Considering it wasn’t very long ago that women were relegated to the home and shunned from the boardroom, that is a pretty amazing and inspiring update. And for enterprising female entrepreneurs, the timing of this shift couldn’t be better.
With strong women entrepreneur at the helm, something interesting (but unsurprising) is happening to their businesses: They are growing at a higher rate than their traditional, male-led counterparts. Over the past 10 years, the growth in the number of women-owned firms with $10 million or more in revenues has increased by 56.6 percent, a rate 47 percent faster than the rate of growth of all $10 million-plus firms.
Women in leadership roles also seem to be key in driving the success of an enterprise. The failure rate of startups with two or fewer female executives is 50.3 percent, but with five or more women in high-level positions, the success rate jumps to 61 percent.

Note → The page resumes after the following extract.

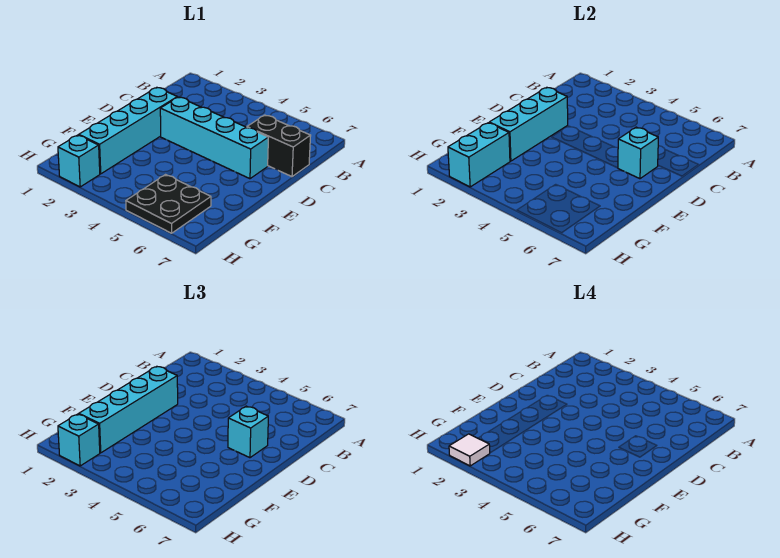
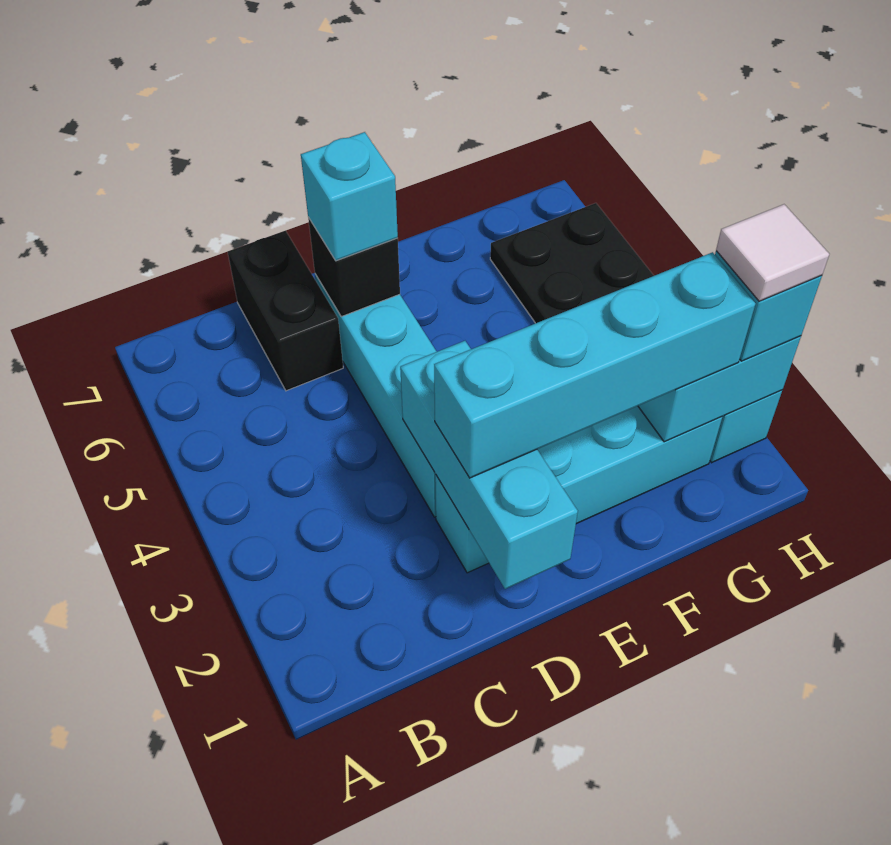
cyan brick D2:F2 level 2 -> cyan brick D1:D3 level 2
cyan brick D6 level 2 -> black brick D6 level 2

In particular, women are emerging as key players in healthcare, both on the ground and in the C-suite. Women entrepreneur account for 73 percent of medical and health services managers, making them the face of healthcare to the general population. And over the last decade, not only has the number of high-revenue, women-owned healthcare and social assistance firms nearly tripled, but those companies are growing at an impressive rate – 54.9 percent across all healthcare and social assistance firms, and nearly 183 percent for firms with over $10 million in revenue.
With healthcare in the national spotlight, women are emerging as successful leaders capable of shepherding America into a new era of health and wellness. Skylab Apps recognizes this trend and has partnered with healthcare professionals creating “Skylab Medical” a Skylab Apps incubator partner company. See more about this here.
The VC snowball effect
Women entrepreneur firms are succeeding and in turn, attracting more venture capital investment, leading to even higher growth. During the height of the dot-com bubble, venture capital investments in women-led businesses lagged pathetically, receiving less than 6 percent of total funds invested in the U.S. between 1997 and 2000. But between 2000 and 2011, that number shot up to 41 percent.
Combine that with the fact that when venture-backed, women-led technology companies bring in 12 percent higher revenue than male-owned tech companies and you have a Pandora’s box of potential.
As VC firms continue to be positively rewarded for investing in women-led companies, they will be more open to future investments. I’d be hard-pressed – and reluctant – to stop this snowball from reaching warp speed.
The women-supporting-women movement is just starting
There are more women entrepreneurs supporting younger and less-experienced female entrepreneurs today than ever before. For example, I had a mentor who had a huge impact on my growth and success, so I’m paying it forward.
Over the past year, I’ve been mentoring a young female entrepreneur who recently raised $1 million for her own startup and was named to the Forbes 30 Under 30 List. The great thing is, 80 percent of female tech entrepreneurs reported having mentors and, in my experience, that bodes well for their future success.
There are more women investors looking for women-led companies, or great companies to invest in and add women to their leadership teams or advisory boards because the numbers don’t lie — the odds of success with women calling the shots.
“It is important to take an active role in shaping our personal and professional networks in order to live the most fulfilling lives possible.”